Beginning at the turn of the 20th century, life spans started steadily rising, from 45.7 years to 88 years, now. A lot of that rise was due to the decrease in infant mortality and the vast array of drugs that have been introduced to the market, which allowed more people to aspire to saying things like, “This getting old stuff sucks.” .

It wasn’t until Boomers appeared on the planet that the concept of old age began to be threatened. Boomers, in an effort to eliminate old age completely, invented Spanx, cosmetic surgery, Viagra, and the belief that they looked 10 years younger than they really were.

But, in spite of their best efforts, old age refused to go away. So the question was, when did old age really begin? It was confusing. Asking actually people resulted in differing answers:

5-year-olds: Old age begins at 13.

13-year-olds: Old age begins at 30.

30-year-olds: Old age begins at 50.

50-year-olds: Old age begins at 75.

75-year-olds: Never.  And go away.

Luckily, we now know for sure when old age begins. The Mirror reports that, in a survey of 2,000 Britons, 68 is the true age at which middle age ends and “old age” begins. For those of you who are expecting that LBL will now delve into the trashing minutia of the research, for your edification and enjoyment, you are out of luck. This is because, in writing this post, she found a reference to another study, very similar to this one, also conducted in the UK, that identified age 80 as the start of old age. This study was done in 2014.

This sudden alarming disparity in what constitutes old age caused LBL to ask the following: What happened between 2014 and 2015 that suddenly speeded up the onset of old age in the UK? And, did this also happen in the US? LBL took a look at the major events of the past year that would have had this effect. Most of them came down to the inexplicable rise in popularity of Donald Trump, Ben Carson, and selfies.
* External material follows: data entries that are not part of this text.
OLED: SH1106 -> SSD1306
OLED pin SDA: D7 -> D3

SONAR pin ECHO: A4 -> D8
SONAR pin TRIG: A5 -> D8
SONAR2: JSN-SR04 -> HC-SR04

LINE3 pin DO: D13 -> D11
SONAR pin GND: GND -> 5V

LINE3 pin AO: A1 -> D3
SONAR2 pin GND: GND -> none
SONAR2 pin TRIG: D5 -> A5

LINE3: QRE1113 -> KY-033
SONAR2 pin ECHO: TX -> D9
LBL is understandably concerned about this.  She feels she has just lost 12 years of being safely middle-aged and has unceremoniously been catapaulted into old age.  She has not been prepared for this. She has never even understood what ‘old age’ means. She has consulted with online dictionaries to get the definition of old age. They are vague and can be interpreted any number of ways (‘the final stage of life,’ ‘being a grandparent,’ ‘being retired’, and on and on) and have been of no help.  ‘The final stage of life’ is a meaningless phrase. LBL is a grandparent. LBL is not retired. LBL still wears heels.

Then she discovered something that was a huge help. Studies have distinguished the ‘young old,’ the ‘middle old,’ and the ‘very old.’ The actual ages that fit each group differ widely, accourding to which sorce one is looking at.  This was a great relief to LBL, because no matter the difference, her age (68) was always plunked solidly into the ‘young old’ group. LBL believed she was beyond being called ‘young’ anything, so this was a mighty pleasant surprise.

Now the only thing she has to worry about will be another study next year that will declare that old age starts at 55, moving LBL into the ‘middle old’ demographic. In two years, another study declaring an even earlier onset of old age could result in her being declared ‘old old’ without ever being given enough time to make the transition from heels to sensible shoes. The thought makes her head spin.  LBL is considering wearing a badge that says, ‘Be patient with me.  I’m training to be an old person.’